La législation de l’Afrique de l’est implique également les autorités douanières dans les décisions sur les questions de savoir si les médicaments sont “contrefaits” ou non.
Livneh a souligné certaines des complexités des brevets: “La plupart des médicaments sont couverts par 10, 20 et plus de brevets par pays. Certains brevets seront défendus par des tribunaux, d’autres ne le seront pas”.
De même, les brevets ne sont pas les mêmes d’un pays à un autre. “Il est difficile de retrouver des brevets au Ghana, par exemple. Actuellement, l’OMPI a mis en ligne une base de données; c’est merveilleux, mais ce n’est pas suffisant”.
Durisch plaide pour un changement radical dans le système: “Tout le monde admet que les brevets sont un problème, mais rien n’est fait pour changer cela”, a-t-il déclaré à IPS, dans un entretien. “Les médicaments génériques sont la solution trouvée pour contourner les brevets mais le système n’a jamais été fondamentalement contesté”.
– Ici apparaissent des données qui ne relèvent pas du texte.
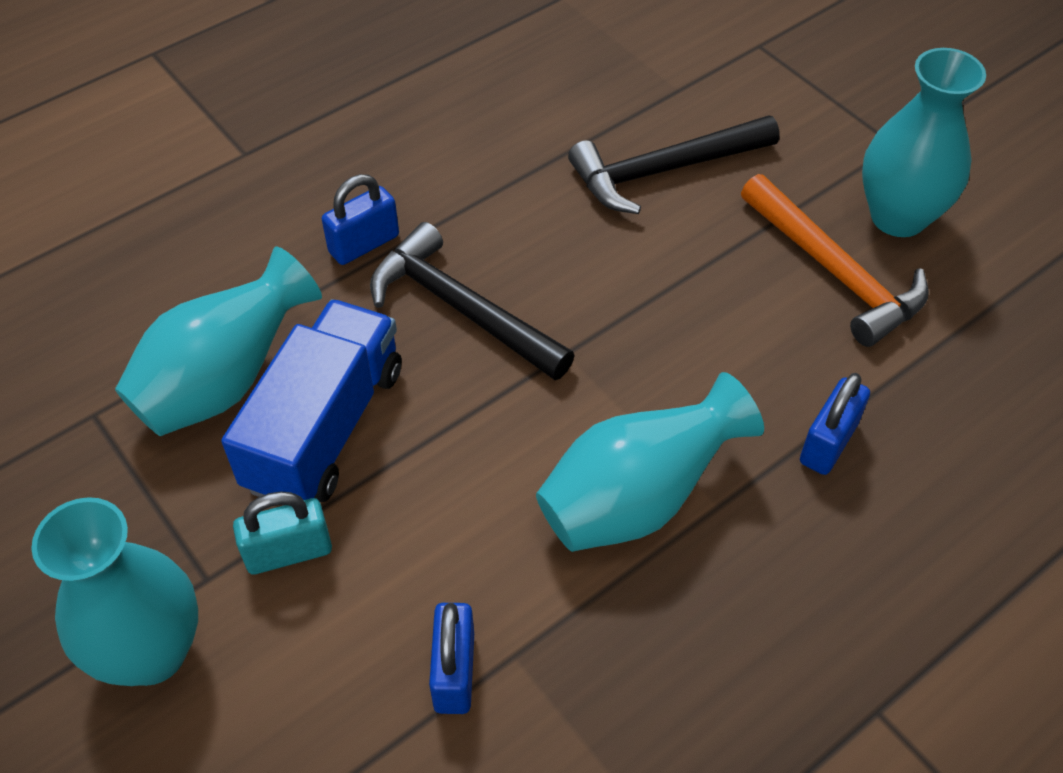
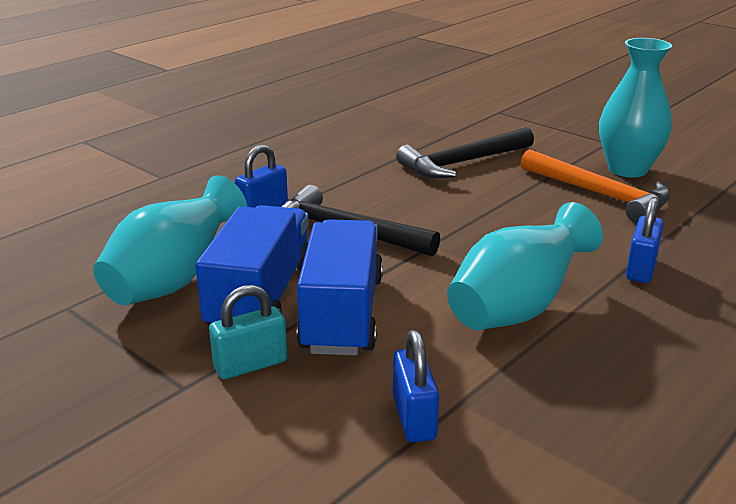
camera: 10 degrees left, 25 degrees down
(151, 652) = (144, 436): turquoise vase -> none
(417, 476) = (342, 314): none -> blue truck

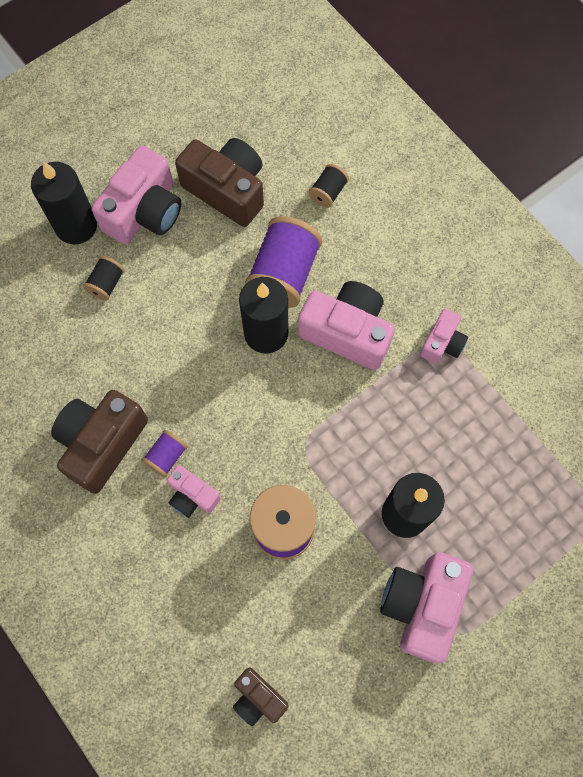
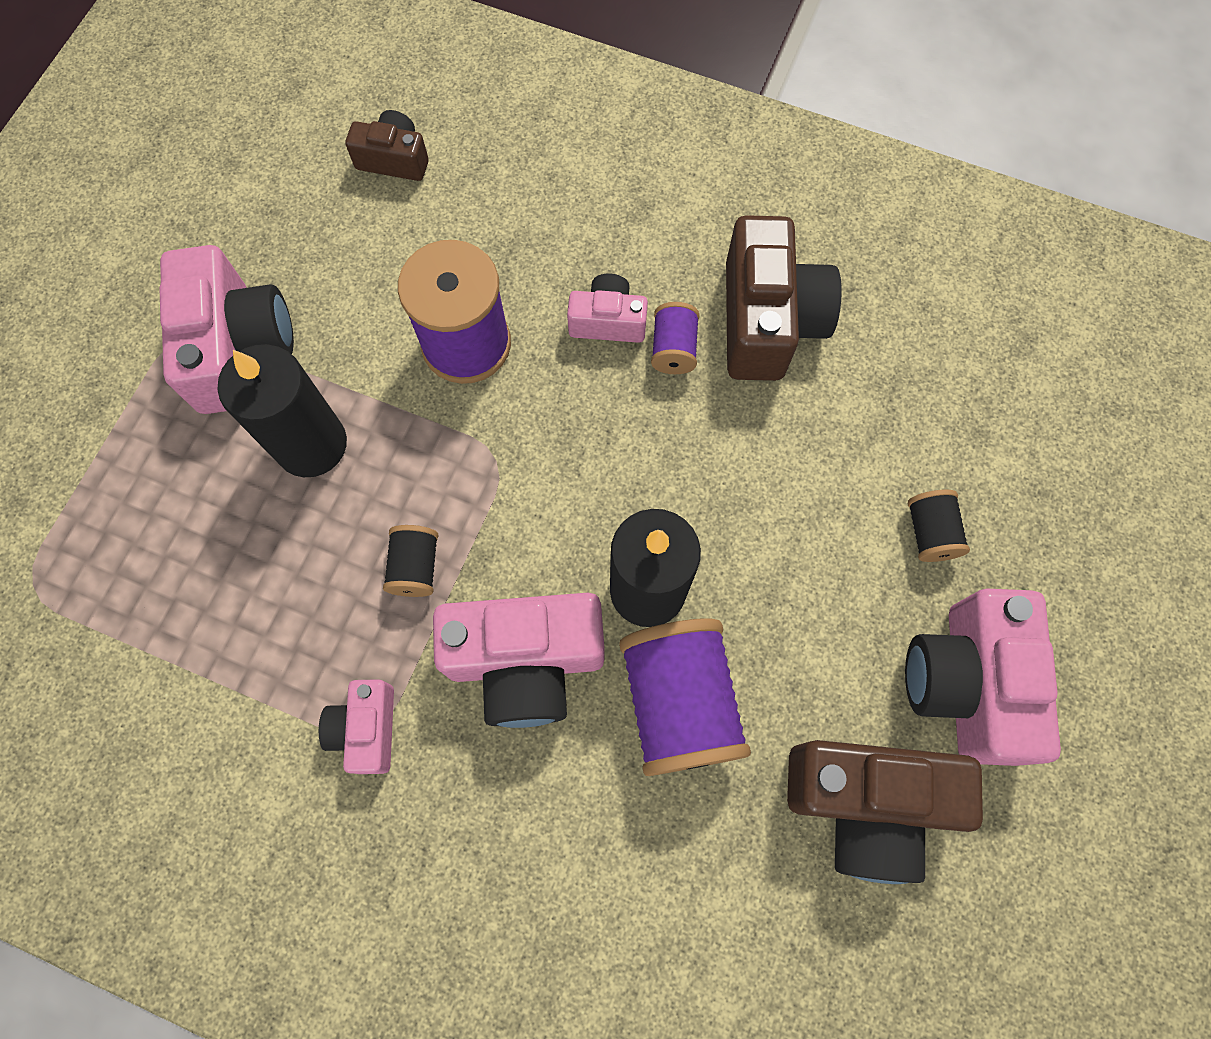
camera: 150 degrees right, 0 degrees up
(76, 226) = (1046, 597): black candle -> none
(328, 192) = (697, 904): black spool -> black spool (416, 567)

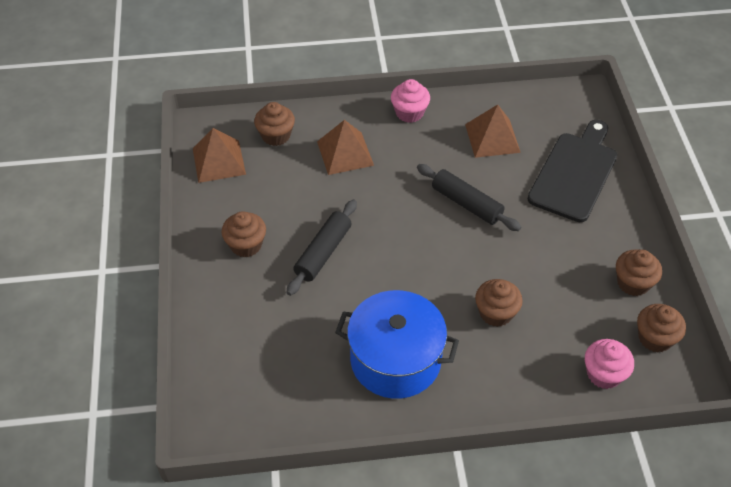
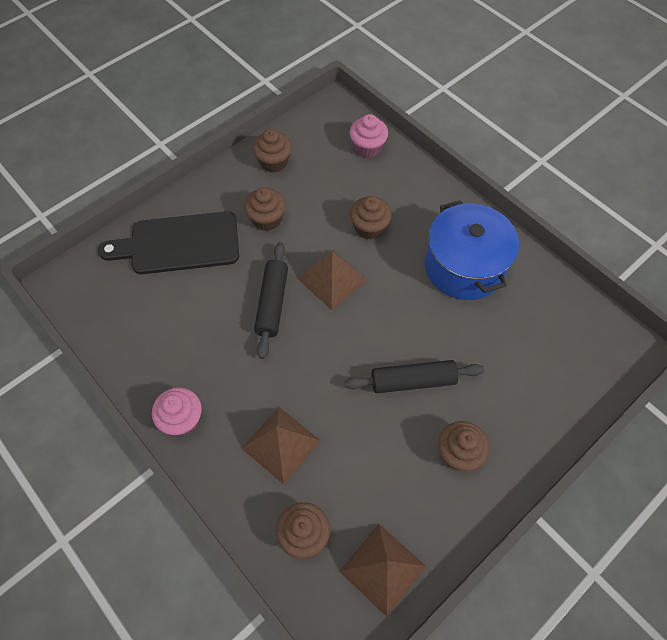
camera: 125 degrees left, 10 degrees up
(492, 138) = (173, 326): brown pyramid -> brown pyramid (332, 279)
(655, 338) = (314, 133): brown cupcake -> brown cupcake (267, 219)

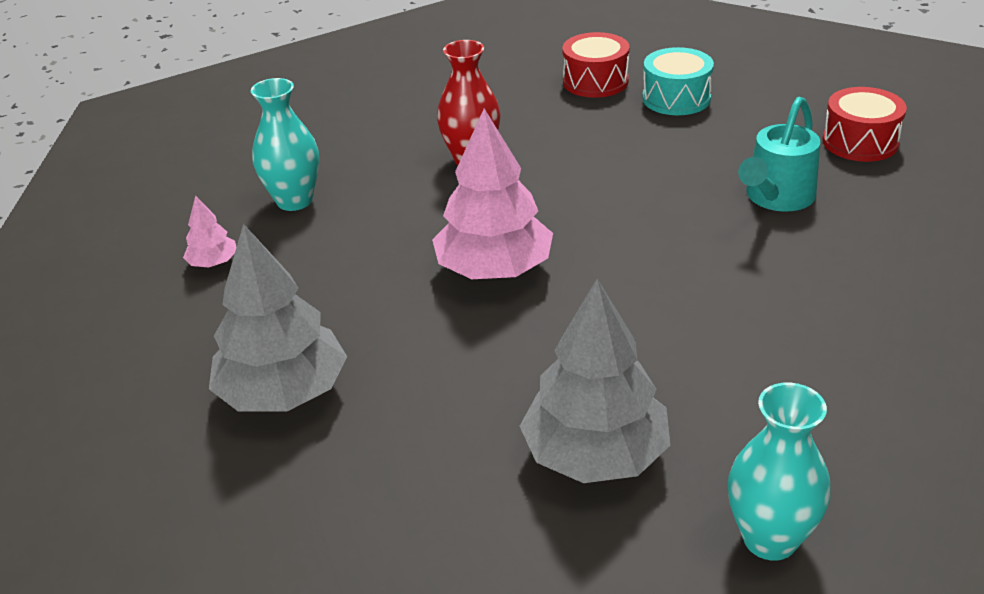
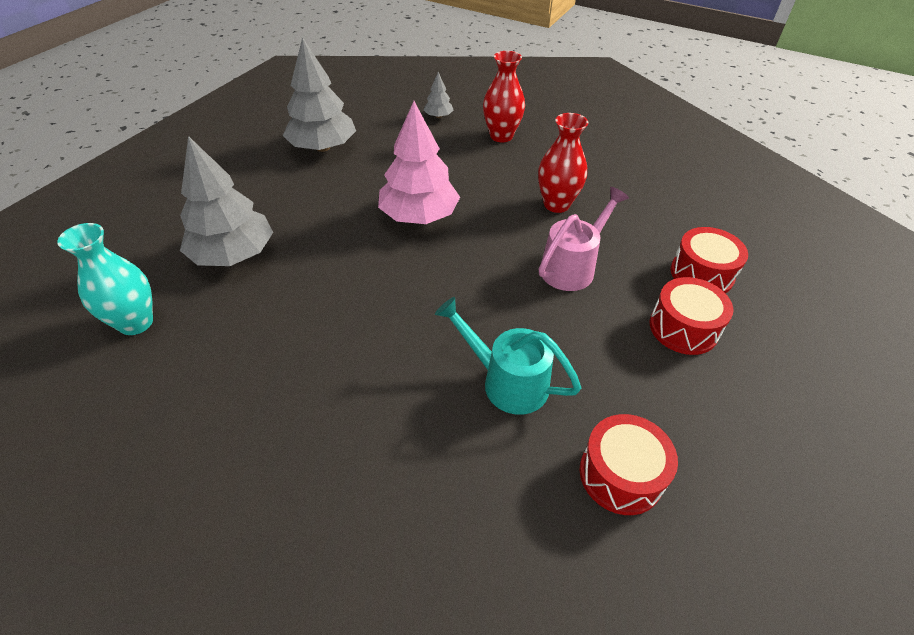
camera: 85 degrees right, 10 degrees up
(213, 263) = (438, 116): pink tree -> grey tree
(294, 200) = (501, 136): turquoise vase -> red vase
(592, 153) = (572, 266): none -> pink watering can
(676, 98) = (683, 328): turquoise drum -> red drum

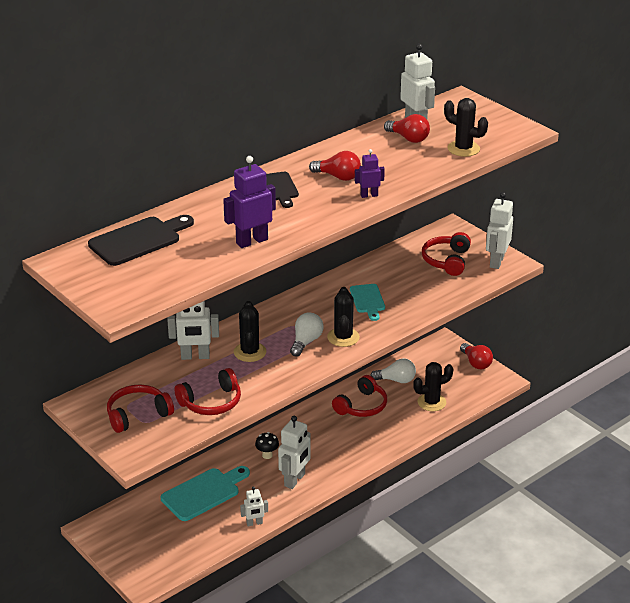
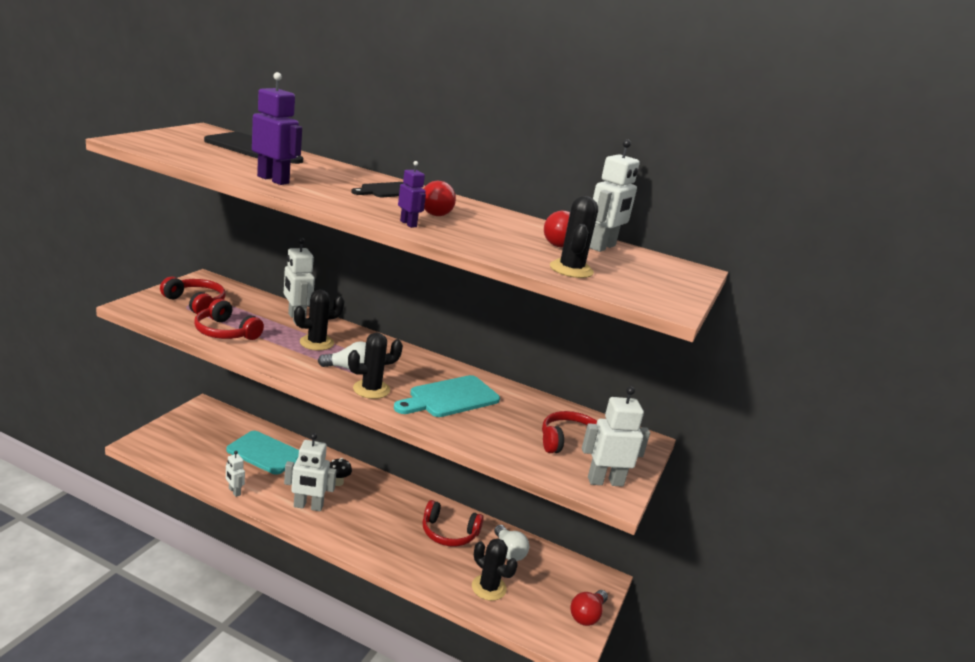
camera: 60 degrees right, 10 degrees down
(368, 300) = (450, 398): turquoise cutting board -> turquoise cutting board, size x1.57

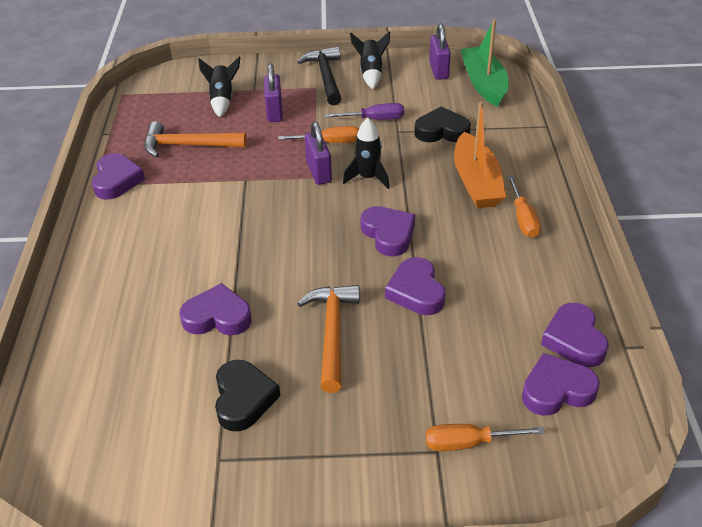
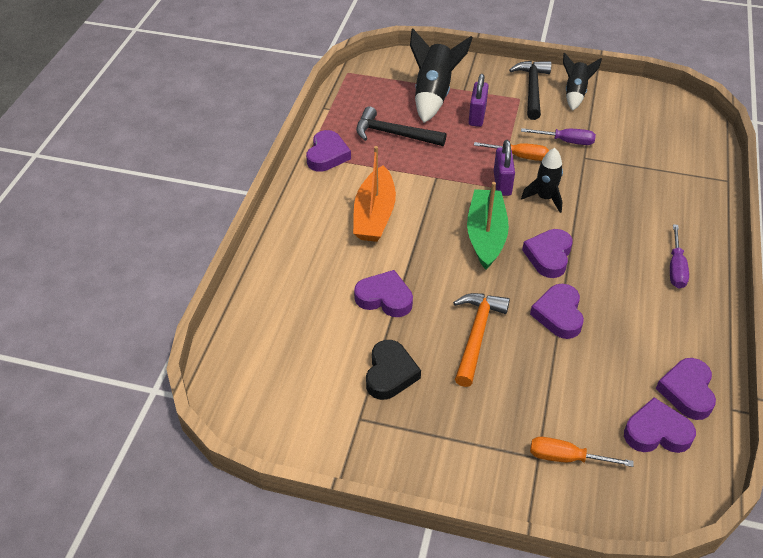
camera: 15 degrees right, 5 degrees up
(188, 146) = (394, 134): orange hammer -> black hammer
(222, 100) = (433, 95): black rocket -> black rocket, size x1.61
(388, 234) = (548, 256): purple heart -> purple heart turned 150 degrees counterclockwise
(438, 70) = (640, 103): purple padlock -> none
(441, 131) = (625, 166): black heart -> none
(476, 182) = (643, 223): orange boat -> orange boat (374, 215)
(483, 84) = (679, 125): green boat -> green boat (486, 235)
(523, 219) = (676, 268): orange screwdriver -> purple screwdriver

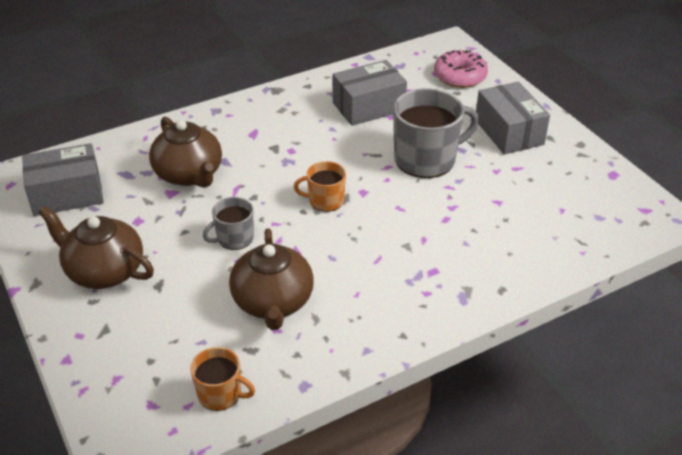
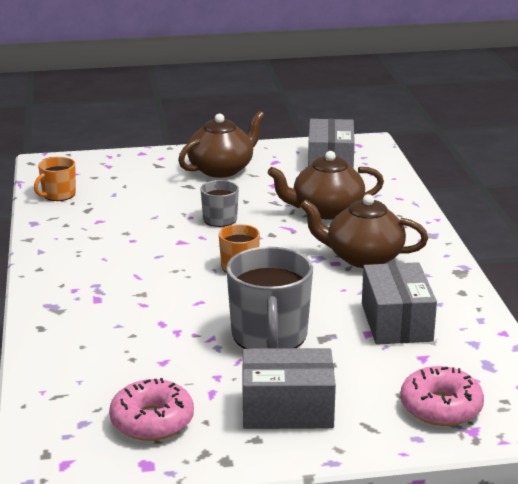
camera: 110 degrees right, 15 degrees down
(273, 302) = (128, 223): brown teapot -> brown teapot (363, 257)
(569, 185) = (152, 421): none -> pink donut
Durisch pense que le même système ne peut pas s’appliquer partout comme les ressources diffèrent d’un pays à un autre. Des exceptions doivent être maintenues pour les pays les plus pauvres. Mais, “les gouvernements qui discutent aujourd’hui de la façon d’améliorer l’accès aux médicaments sont les mêmes qui élaborent des lois sur la contrefaçon. Et les projets de lois de l’Afrique de l’est sont même plus stricts que l’ACAC”.
Livneh a confirmé que les producteurs de médicaments génériques “sont en tout à fait d’accord sur le fait que nous devons maintenir la qualité. Les médicaments génériques doivent être de la même qualité que les nouveaux médicaments”.